- The Washington Times - Monday, November 10, 2014

In what White House officials described as a “game-changer,” President Obama on Monday announced a new visa deal with China designed to boost both countries’ travel and tourism industries.

Under the new agreement, short-term tourist and businesses visas for those traveling from the U.S. to China or vice versa will now be valid for 10 years. Previously they were valid for just one year.

The two nations also will begin issuing student visas valid for five years rather than one, officials said.

“In terms of the U.S.-China bilateral relationship, this is a game-changer,” said Evan Medeiros, senior director for Asian affairs at the National Security Council.

The new visa policy aims to take advantage of China’s status as the fastest-growing tourism market on earth.
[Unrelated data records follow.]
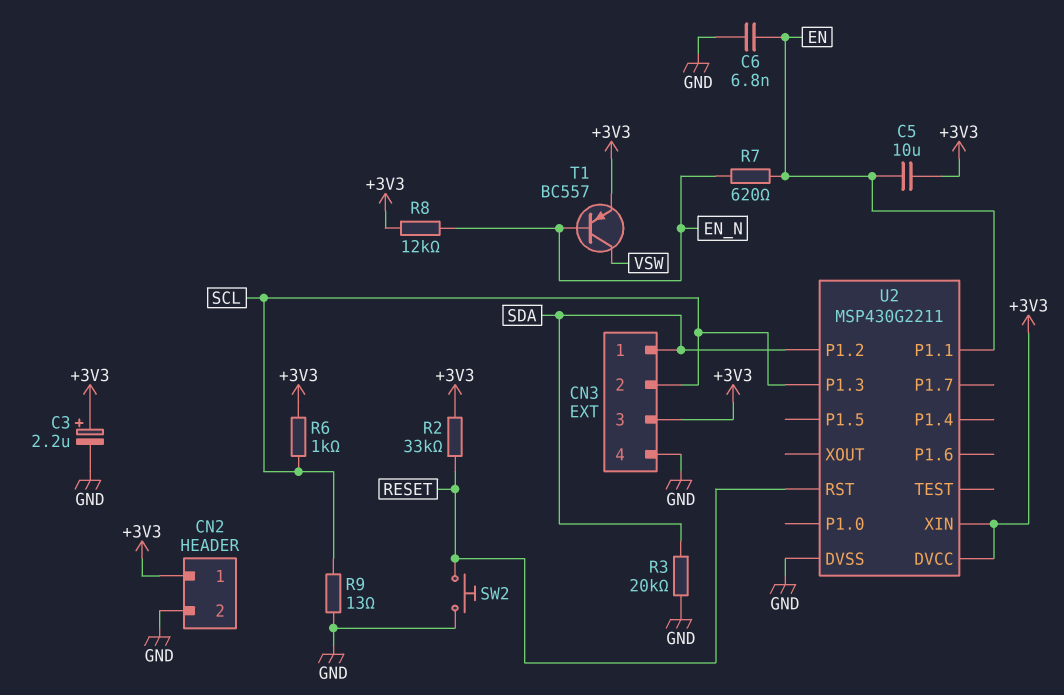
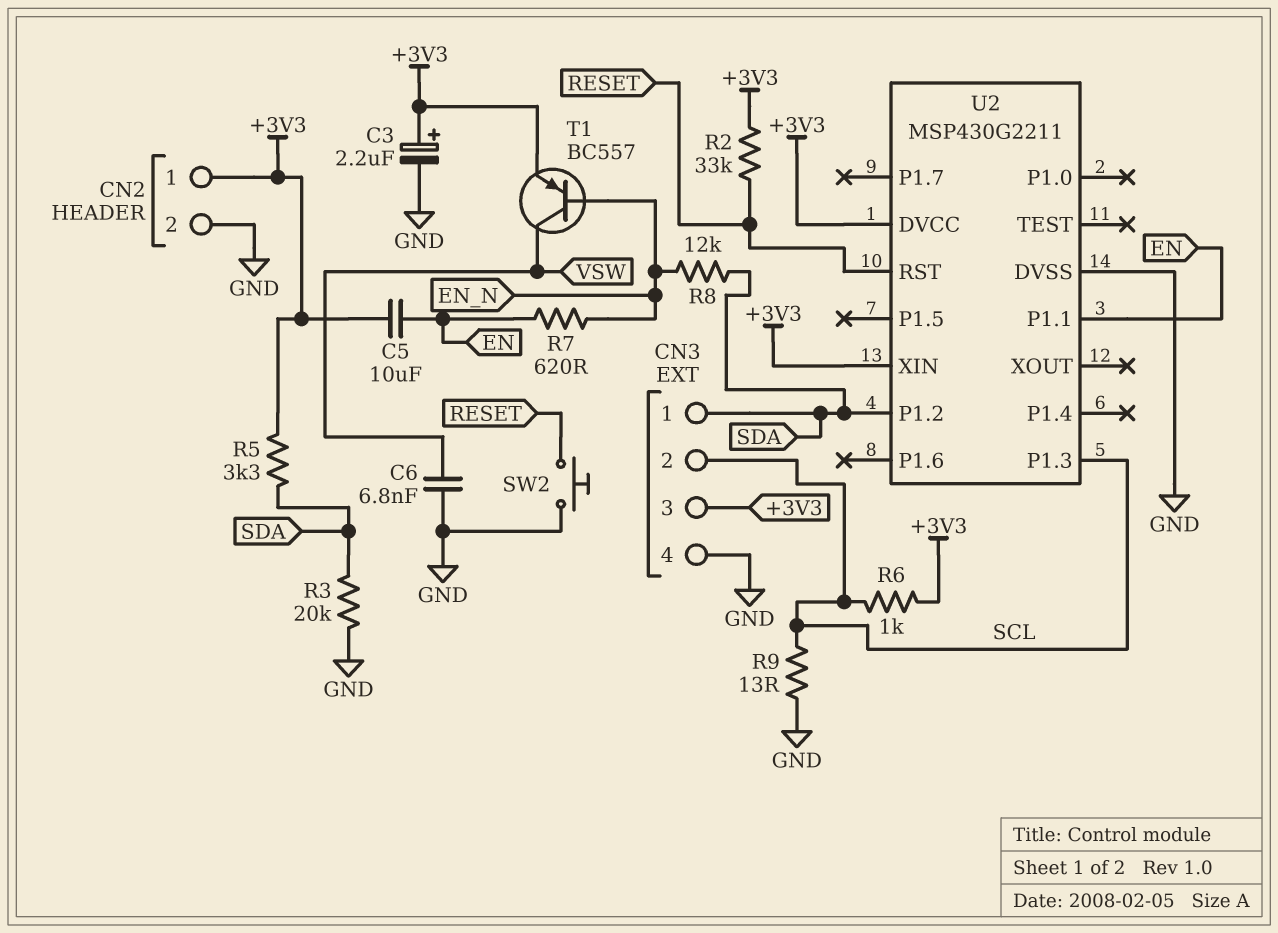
C6: 6.8nF (EN, GND) -> 6.8nF (GND, VSW)
R5: none -> 3.3k (+3V3, SDA)
R8: 12k (+3V3, EN_N) -> 12k (EN_N, SDA)

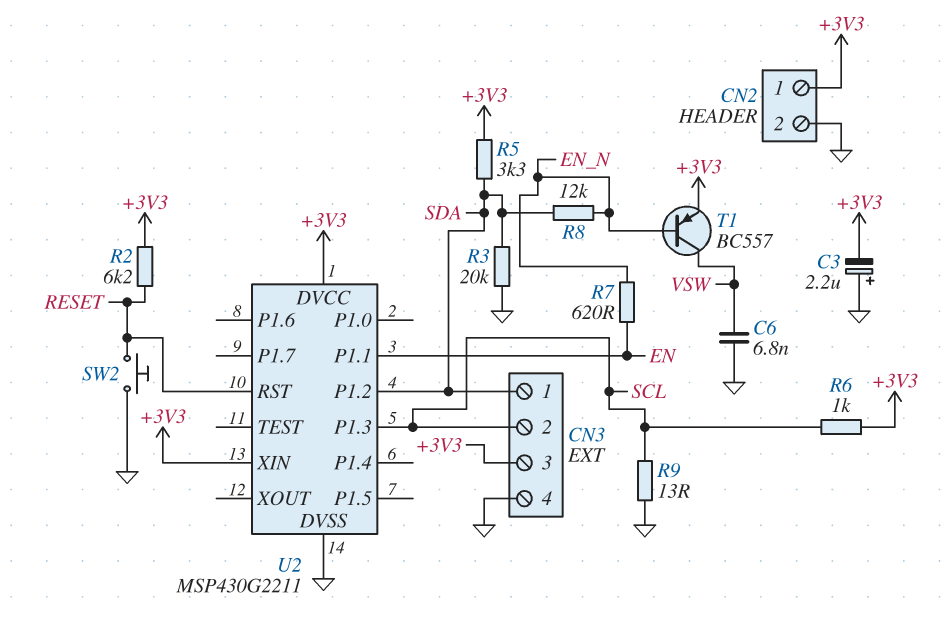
C3: 2.2uF (plus +3V3, minus GND) -> 2.2uF (plus GND, minus +3V3)
C5: 10uF (+3V3, EN) -> none
R2: 33k (+3V3, RESET) -> 6.2k (+3V3, RESET)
Administration officials said 100 million Chinese travel abroad each year, but last year only 1.8 million visited the U.S.
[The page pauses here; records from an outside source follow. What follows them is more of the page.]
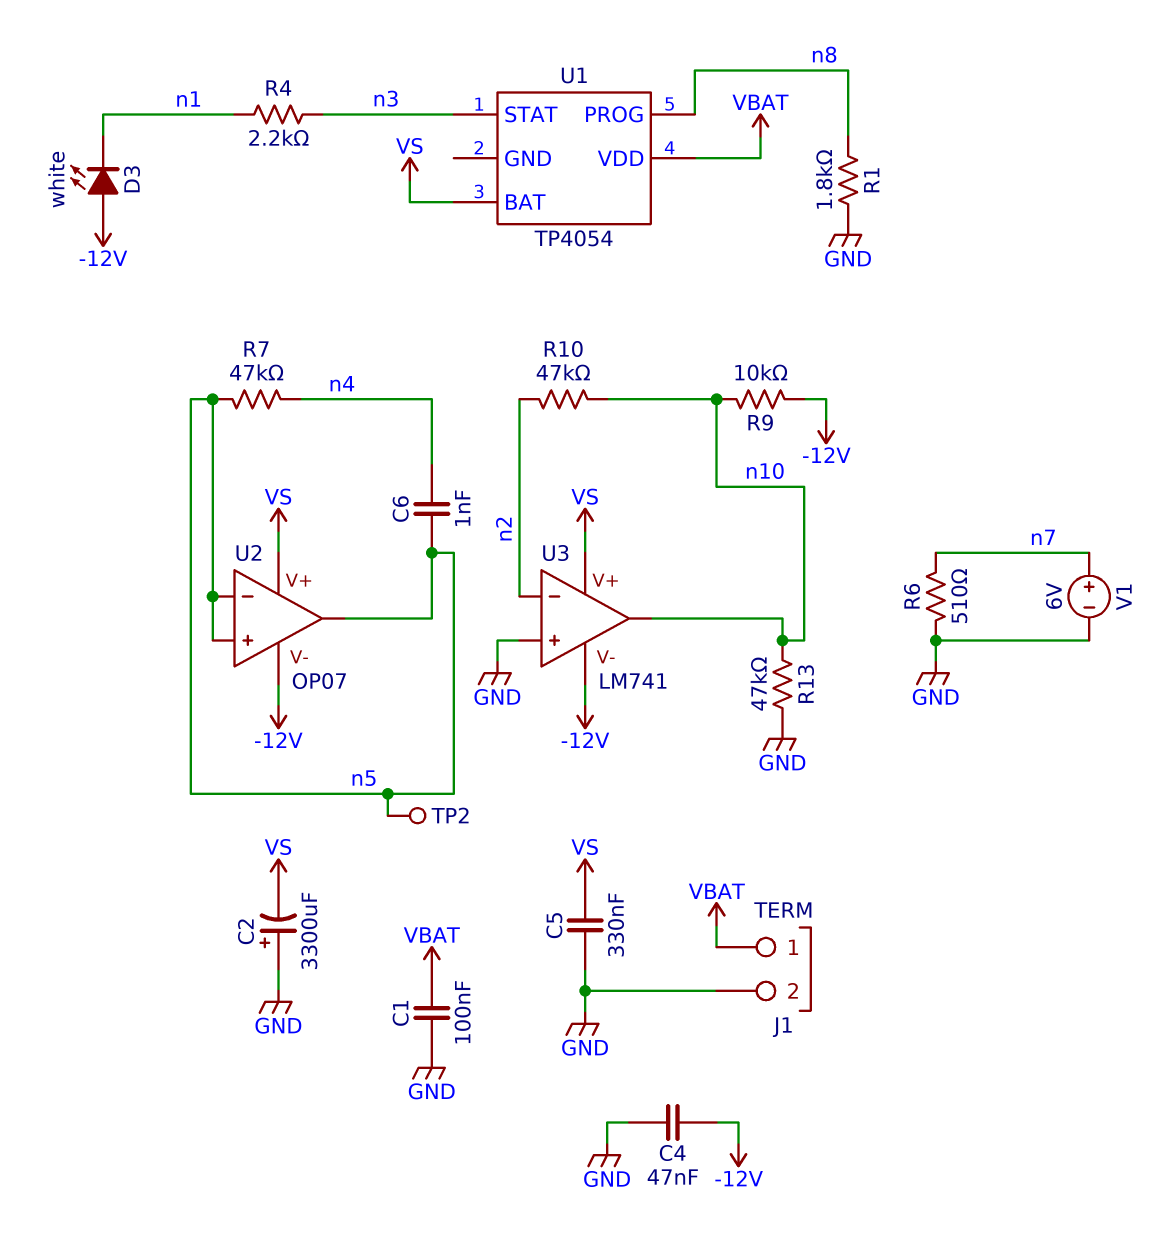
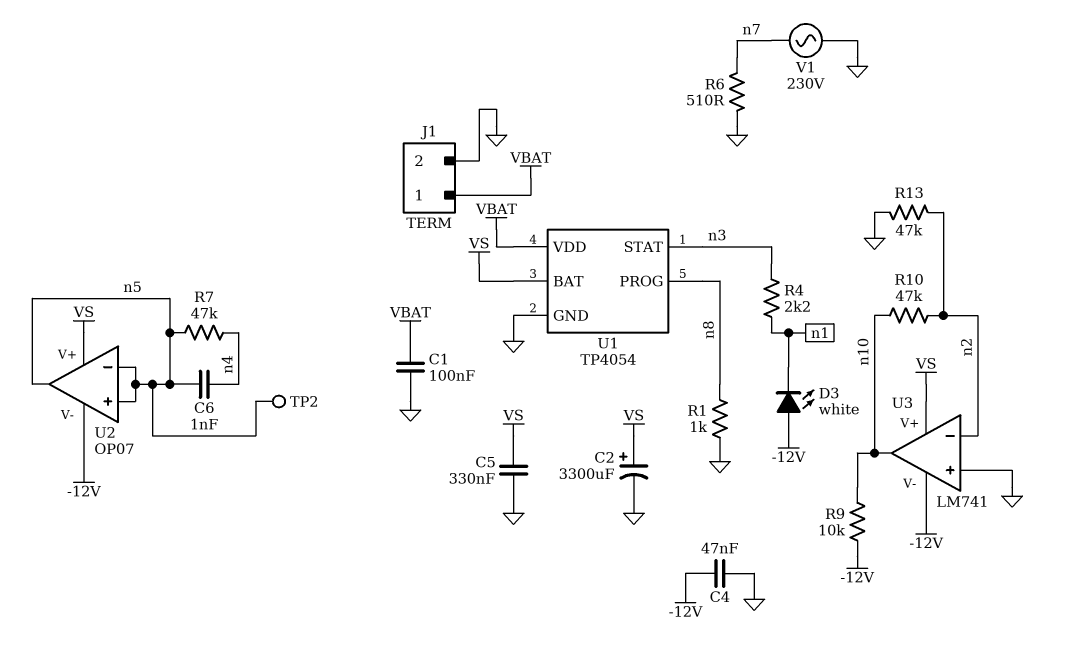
C2: 3300uF (plus GND, minus VS) -> 3300uF (plus VS, minus GND)
R1: 1.8k (GND, n8) -> 1k (GND, n8)
R13: 47k (GND, n10) -> 47k (GND, n2)
U1 pin GND: none -> GND
V1: 6V (plus n7, minus GND) -> AC 230V (GND, n7)

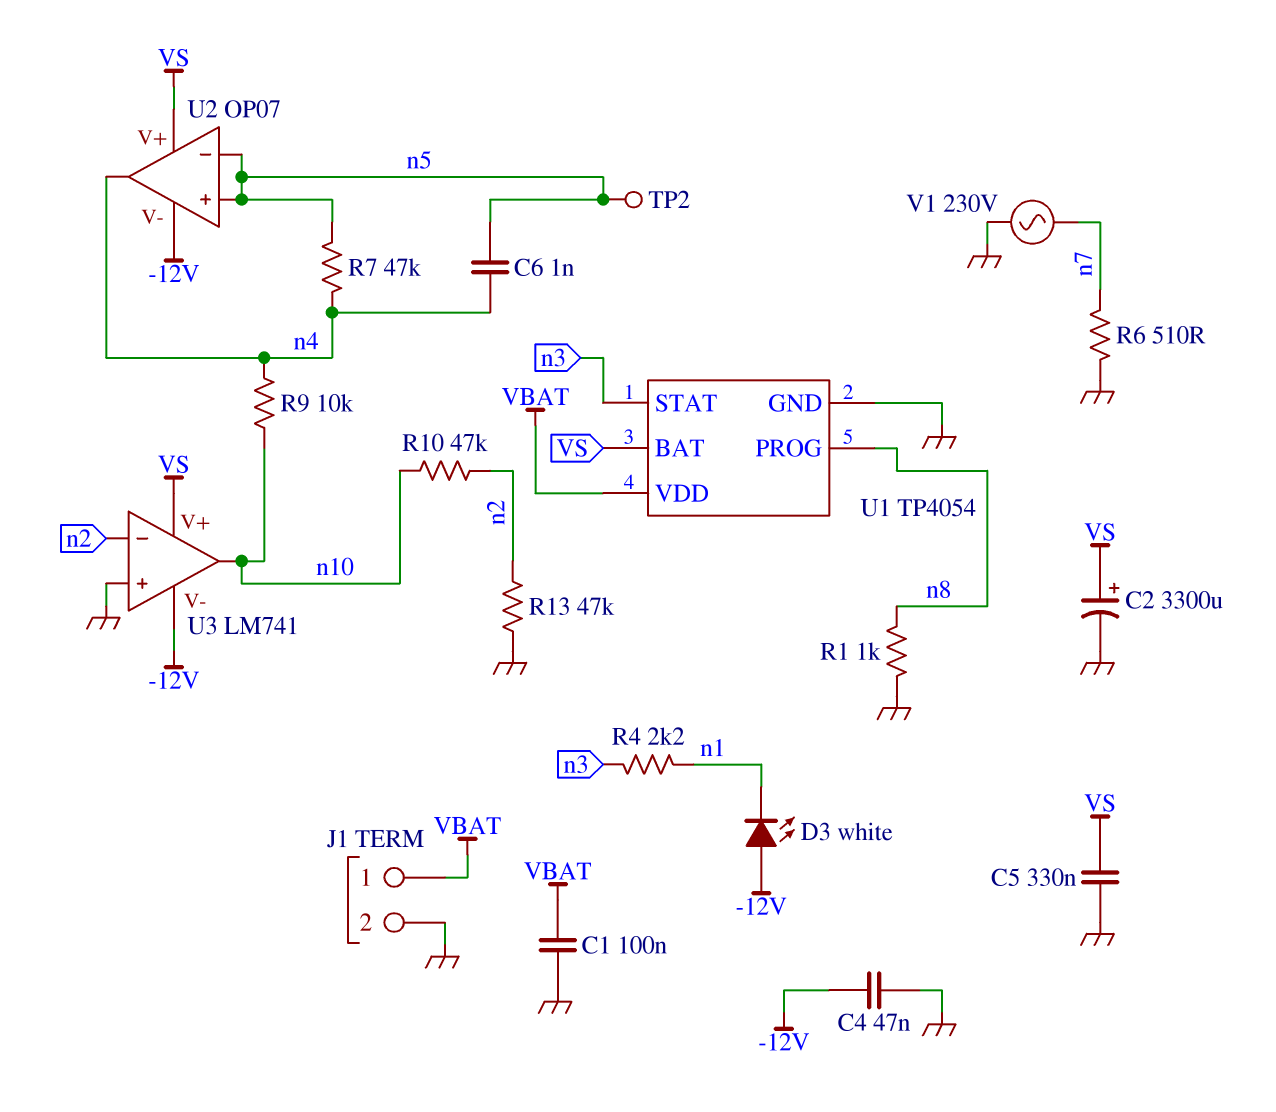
R9: 10k (-12V, n10) -> 10k (n4, n10)
U2 pin out: n5 -> n4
The White House says the new visa agreement will draw as many as 7.3 million Chinese travels to the U.S. over the next seven years.

The U.S. will begin issuing the new visas on Wednesday.
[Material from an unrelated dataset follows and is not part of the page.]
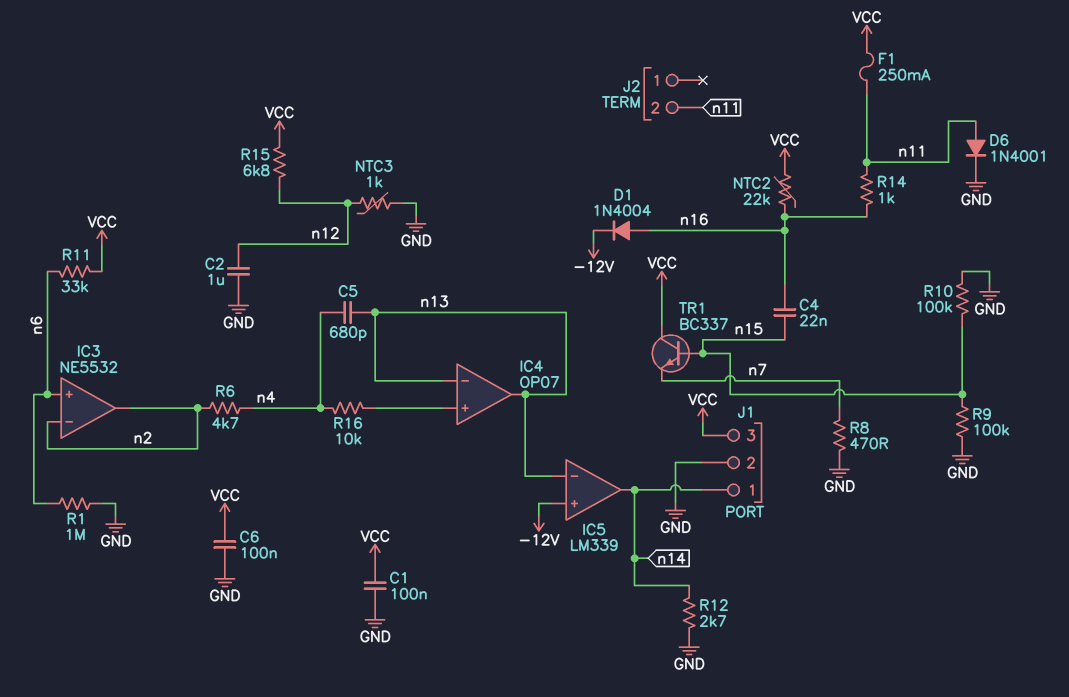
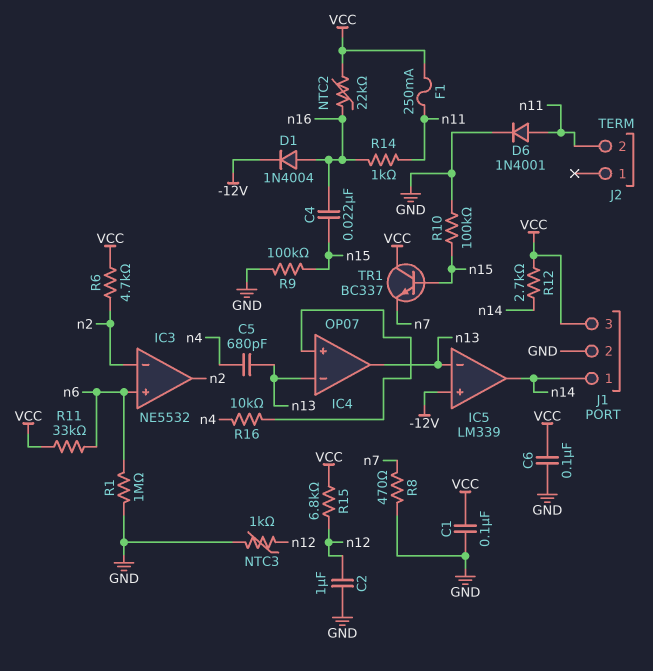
R6: 4.7k (n2, n4) -> 4.7k (VCC, n2)
R12: 2.7k (GND, n14) -> 2.7k (VCC, n14)

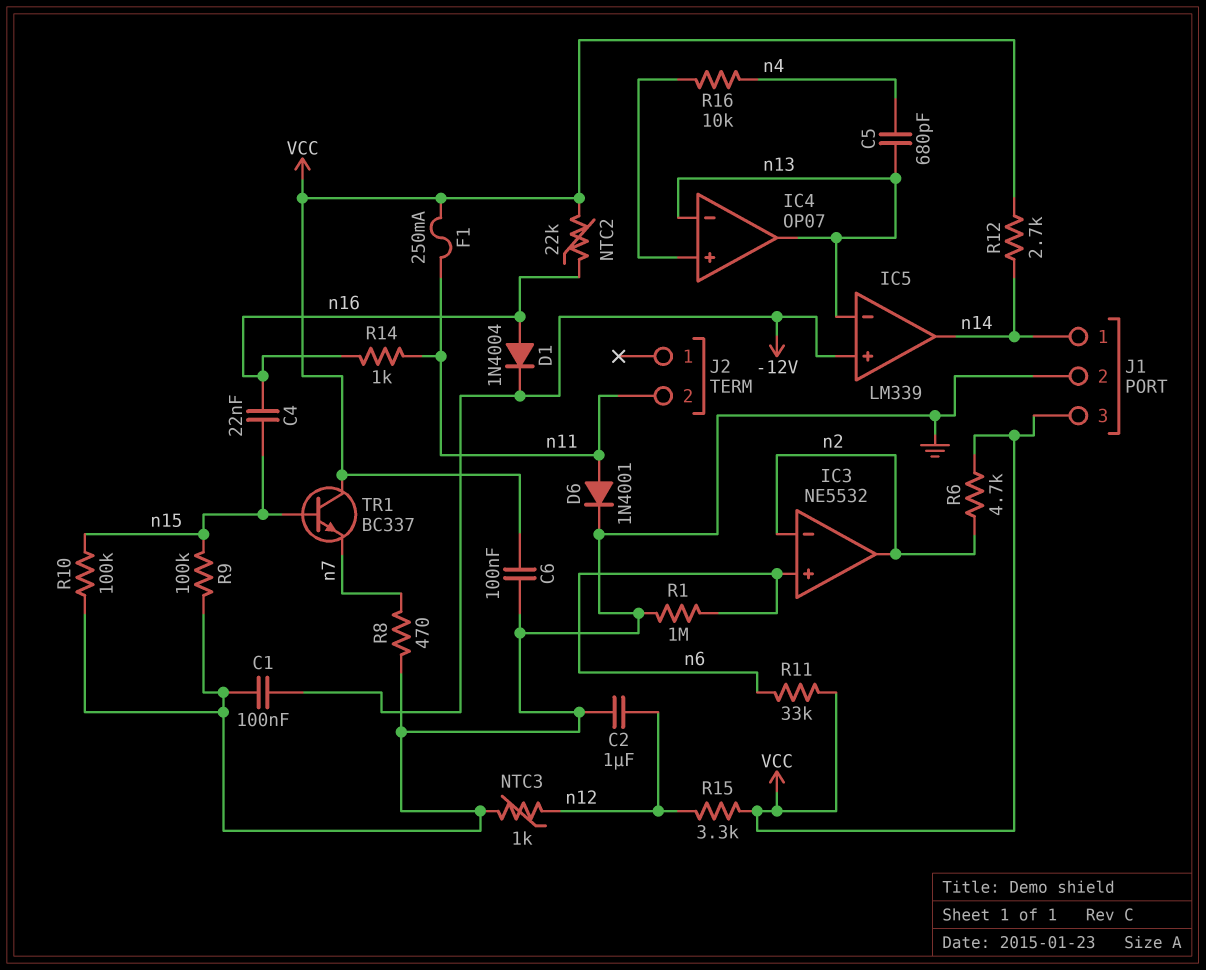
C1: 100nF (GND, VCC) -> 100nF (-12V, GND)
R15: 6.8k (VCC, n12) -> 3.3k (VCC, n12)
In a speech at the Asian-Pacific Economic Cooperation summit in Beijing, Mr. Obama said Chinese President Xi Jinping was instrumental in finalizing the deal.

“I’ve heard from American business leaders about how valuable this step will be. And we’ve worked hard to achieve this outcome because it clearly serves the mutual interest of both of our countries,” Mr. Obama said. “So I’m proud that during my visit to China, we will mark this important breakthrough, which will benefit our economies and bring our people together, and I’m pleased that President Xi has been a partner in getting this done.”